“Somos el primer país con una legislación global contra el cambio climático y el uso de las energías renovables”. Así de tajante y orgullosa cerraba hace unos días la ministra de Ecología francesa, Ségolène Royal, la sesión de la Asamblea Nacional que aprobaba la Ley de Transición Energética. Con el apoyo de los ecologistas, el Gobierno de François Hollande se ha equipado de una ambiciosa normativa para cambiar el modelo energético promoviendo las energías renovables, el transporte limpio y la edificación sostenible.
La ley ha obtenido 308 votos a favor y 217 en contra. El principal partido de la oposición, la derechista UMP (Unión por un Movimiento Popular) ha rechazado la norma por considerar que será necesario cerrar 24 reactores nucleares en diez años. El diputado socialista Christophe Bouillon aseguraba que esta no es una “ley antinuclear”. Con ella, el Gobierno francés pretende reducir en un 40% las emisiones de gas de efecto invernadero de aquí a 2030 y dividirlas por cuatro en 2050, que las energías renovables generen el 32% del total del consumo a finales de 2030 y dividir por dos el consumo de la energía final en 2050. En el país más nuclearizado del mundo en proporción al número de habitantes, la potencia actual de la energía nuclear queda congelada y no deberá suponer más del 50% de la producción de electricidad en 2025.

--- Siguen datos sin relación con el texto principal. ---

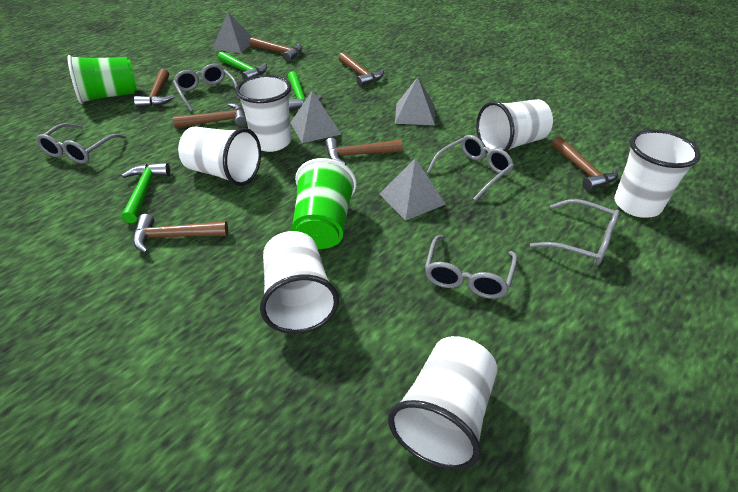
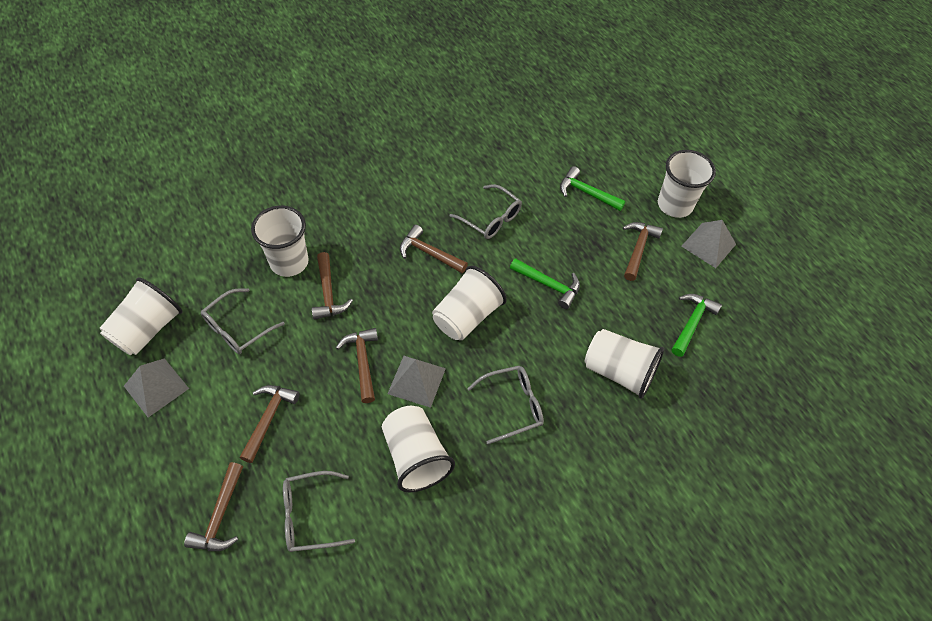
brown hammer: 7 -> 6
green cup: 2 -> 0
grey glasses: 5 -> 4
grey pyramid: 4 -> 3

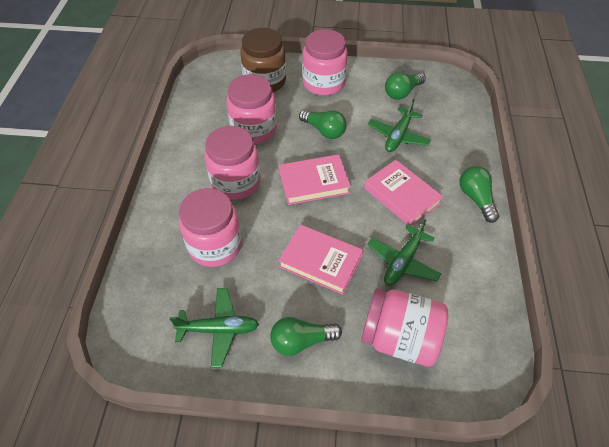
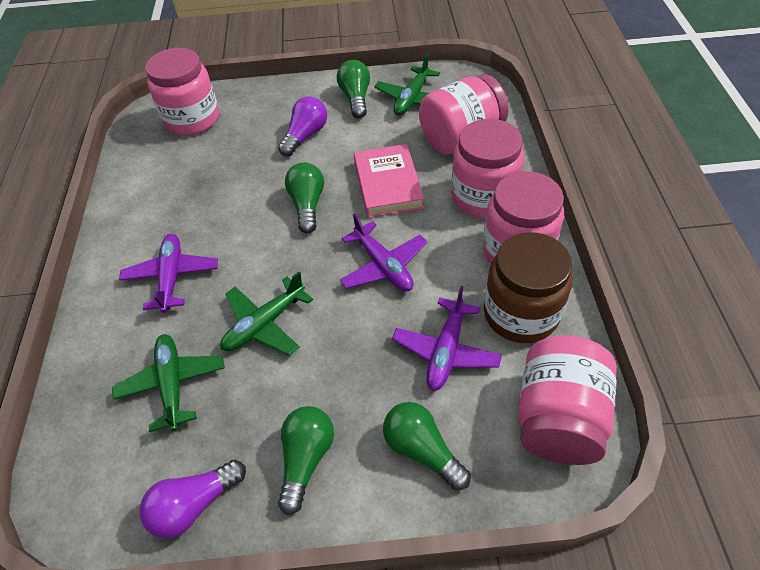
pink book: 3 -> 1
purple light bulb: 0 -> 2
purple plane: 0 -> 3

Con este importante paso adelante Francia, que limita de paso su potente energía nuclear, busca reducir su factura energética y ponerse a la cabeza de Europa en reducción de gases de efecto invernadero y el uso de energías renovables. El Gobierno, que presentó su proyecto en julio pasado, confía en que la nueva ley genere un nuevo mercado tecnológico con más empleo y mayor competitividad. Desde el punto de vista del medio ambiente, los objetivos son ambiciosos, sobre todo en lo que hace referencia la disminución de las emisiones de CO2 y del uso de combustibles fósiles, pero, sobre todo, la bondad de la nueva ley reside en que fija criterios a largo plazo, para que los inversores puedan actuar en consecuencia.

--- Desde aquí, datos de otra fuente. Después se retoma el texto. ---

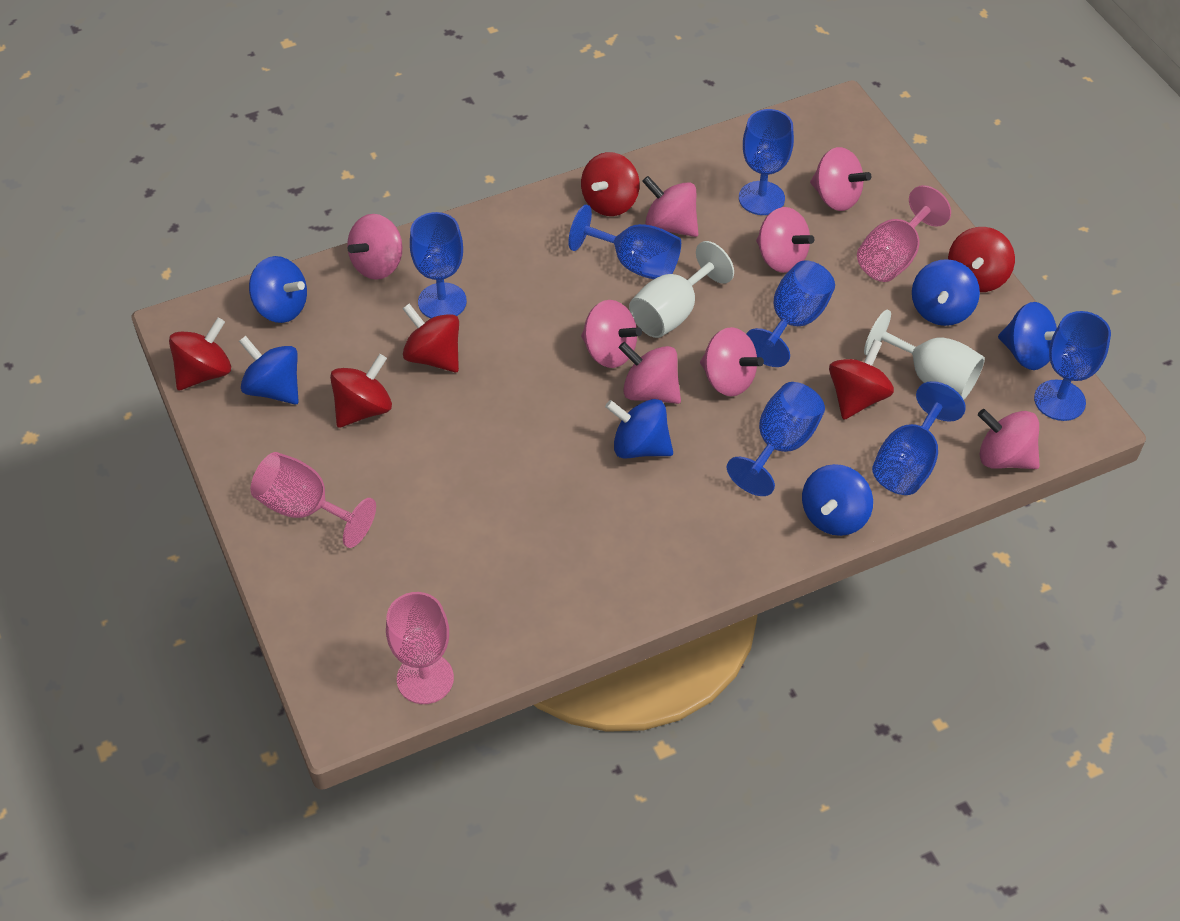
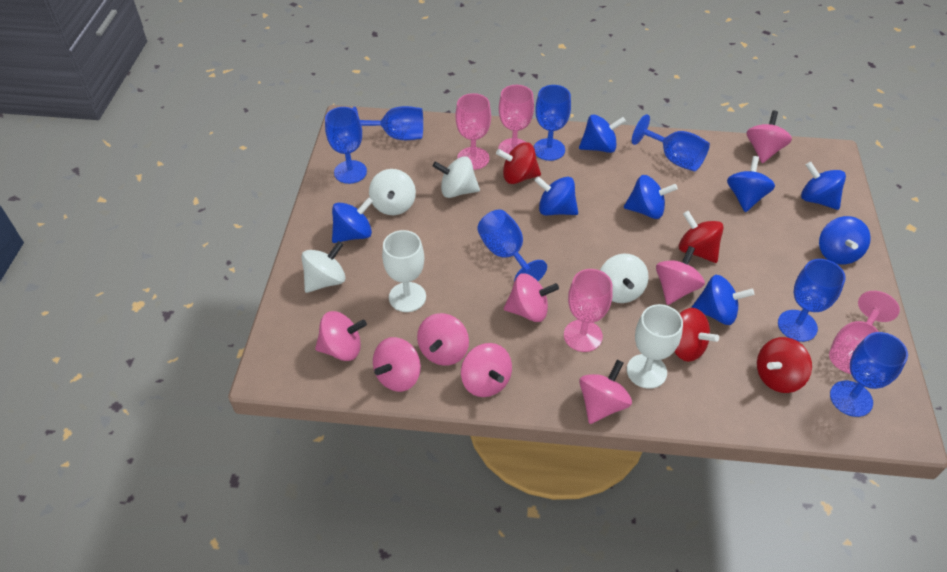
blue spinning top: 6 -> 8
pink goblet: 3 -> 4
red spinning top: 6 -> 4
white spinning top: 0 -> 4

El Gobierno de Hollande quiere llegar a la próxima Cumbre del Clima, a celebrar en París en diciembre próximo, como el alumno más aventajado. Aunque el presidente de la República se ha mostrado pesimista sobre las posibilidades de alcanzar un acuerdo global en dicha cumbre, apuesta firmemente por esta revolución energética.
El plan de acción es importante y cuenta con un presupuesto de 10.000 millones en tres años. Cada año se renovarán 500.000 edificios. En una enmienda de última hora, todas las viviendas francesas deberán renovarse antes de 2030 para consumir menos energía. Se ha establecido un techo de consumo por metro cuadrado y año. Se simplificarán los papeleos para las licencias de obras. Toda nueva obra deberá tener en cuenta las normas medioambientales y los inmuebles públicos serán de energía positiva, es decir, que generarán más de lo que gastan.
Las administraciones públicas darán ejemplo con la elección de sus flotas de vehículos, pero también los taxis y las empresas de alquiler de vehículos deberán disponer de un 10% de coches limpios en 2020. Se instalarán siete millones de puntos de recarga eléctrica en todo el país. Los privados tendrán importantes ayudas para cambiar un diésel por uno limpio. Se prohíben las bolsas de plástico de un solo uso y los supermercados no podrán tirar a la basura los alimentos no vendidos. Esta última norma es la enmienda más reciente incorporada a la ley en su trámite parlamentario.
Los franceses han planteado los objetivos, y ahora los agentes sabrán cómo actuar y dónde invertir. Esto es más de lo que se puede decir de España, donde en materia de planificación y estrategia a largo plazo, el mercado deja mucho que desear. España, para nuestra desgracia, sigue necesitando una estrategia energética a largo plazo. Y también que no sean gobernantes corruptos los que decidan nuestro futuro energético.